【映画感想文】描写される日本映画の恐怖の原点【映画・呪怨】
※サムネイルは「配信サービス-Hulu」様より
はじめに
皆様は邦画ホラーと言うとどの作品を思い浮かべるでしょうか。日本の映画には独特のジメジメ感や、映像による静的な表現などにより、一時は「ホラー映画といえば日本映画」という時期もありました。
そんな中でも、日本ホラーの代表格となっている作品が「呪怨シリーズ」です。
映画「呪怨」は、呪いの家という場所を一つの舞台装置として展開されるオムニバスストーリーであり、場所に染み付いた呪いを描写する映画であり、現在では日本だけではなくハリウッド二までリメイク版が制作されるほど世界的な作品になりました。
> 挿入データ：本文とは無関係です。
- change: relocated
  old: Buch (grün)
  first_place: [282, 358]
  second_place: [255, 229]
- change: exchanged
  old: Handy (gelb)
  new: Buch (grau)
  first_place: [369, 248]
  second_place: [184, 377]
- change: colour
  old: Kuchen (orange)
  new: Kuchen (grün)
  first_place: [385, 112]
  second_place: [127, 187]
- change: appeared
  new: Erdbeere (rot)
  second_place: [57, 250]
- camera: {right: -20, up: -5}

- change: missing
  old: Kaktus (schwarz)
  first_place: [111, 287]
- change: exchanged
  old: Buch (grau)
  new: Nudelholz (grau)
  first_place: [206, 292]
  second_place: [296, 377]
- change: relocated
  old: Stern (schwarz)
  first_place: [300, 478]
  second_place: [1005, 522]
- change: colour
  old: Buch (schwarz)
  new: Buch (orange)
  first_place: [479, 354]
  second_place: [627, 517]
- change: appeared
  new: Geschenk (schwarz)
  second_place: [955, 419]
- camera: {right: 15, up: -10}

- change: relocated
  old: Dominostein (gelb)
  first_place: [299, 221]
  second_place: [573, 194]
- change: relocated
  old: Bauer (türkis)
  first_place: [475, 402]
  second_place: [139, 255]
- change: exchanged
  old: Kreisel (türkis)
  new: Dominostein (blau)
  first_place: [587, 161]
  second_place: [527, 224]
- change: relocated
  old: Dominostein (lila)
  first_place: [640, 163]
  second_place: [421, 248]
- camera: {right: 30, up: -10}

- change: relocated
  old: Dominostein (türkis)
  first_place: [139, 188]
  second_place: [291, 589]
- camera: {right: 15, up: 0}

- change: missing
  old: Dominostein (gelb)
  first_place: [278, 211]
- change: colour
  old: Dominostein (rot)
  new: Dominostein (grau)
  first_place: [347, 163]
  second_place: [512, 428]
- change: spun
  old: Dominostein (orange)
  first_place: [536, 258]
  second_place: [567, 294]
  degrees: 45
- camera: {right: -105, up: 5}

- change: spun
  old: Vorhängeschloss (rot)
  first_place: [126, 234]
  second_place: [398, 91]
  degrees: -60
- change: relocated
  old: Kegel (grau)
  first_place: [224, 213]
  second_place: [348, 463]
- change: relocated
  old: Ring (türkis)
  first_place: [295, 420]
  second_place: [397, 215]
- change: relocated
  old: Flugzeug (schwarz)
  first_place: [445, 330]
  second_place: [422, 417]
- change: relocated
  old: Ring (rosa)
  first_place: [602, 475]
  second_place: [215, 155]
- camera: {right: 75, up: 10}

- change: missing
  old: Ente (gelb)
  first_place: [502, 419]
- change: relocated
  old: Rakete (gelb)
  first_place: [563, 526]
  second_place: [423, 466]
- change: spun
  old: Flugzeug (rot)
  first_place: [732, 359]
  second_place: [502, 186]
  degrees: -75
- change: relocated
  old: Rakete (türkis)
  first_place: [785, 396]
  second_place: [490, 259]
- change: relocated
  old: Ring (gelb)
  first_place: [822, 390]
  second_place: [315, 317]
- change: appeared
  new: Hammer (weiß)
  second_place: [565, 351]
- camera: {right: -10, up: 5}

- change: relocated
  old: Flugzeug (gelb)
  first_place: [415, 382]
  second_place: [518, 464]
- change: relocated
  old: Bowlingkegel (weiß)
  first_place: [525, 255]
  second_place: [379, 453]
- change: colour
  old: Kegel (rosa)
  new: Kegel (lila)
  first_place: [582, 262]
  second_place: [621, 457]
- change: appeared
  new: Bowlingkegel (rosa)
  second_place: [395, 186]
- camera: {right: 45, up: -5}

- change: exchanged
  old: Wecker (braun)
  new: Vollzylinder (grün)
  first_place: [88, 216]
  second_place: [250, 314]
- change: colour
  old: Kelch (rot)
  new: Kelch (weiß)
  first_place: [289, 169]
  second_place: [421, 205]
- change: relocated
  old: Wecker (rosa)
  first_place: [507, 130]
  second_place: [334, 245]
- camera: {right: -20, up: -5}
勿論それらの作品は当然、各々の持ち味があり、沢山のファンを作るに至ったのですが、本シリーズ郡において最初に劇場で公開された「呪怨」について、いくつかの視点から考察・レビューをさせていただきます。
なお本作はやや特殊な作品で、ストーリー的なネタバレがほとんどの場所で書かれているため、この記事ではいくつかの視点から作品的な考察を主に書かせていただきます。
それでは最後までお付き合いいただけると幸いです。
映画「呪怨」
〜総毛立つ快感〜
じゅおん【呪怨】
強い怨念を抱いて死んだモノの呪い。
それは死んだモノが生前に接していた場所に蓄積され、「業」となる。
その呪いに触れたモノは命を失い、新たな呪いが生まれる。
映画「呪怨」より
・ストーリー
第1章:「恐怖」の対象を描写するということ
1.「恐怖」させる手段
「呪怨」という作品は、恐怖という概念に対して、映画的な表現の答えを返した作品であると感じています。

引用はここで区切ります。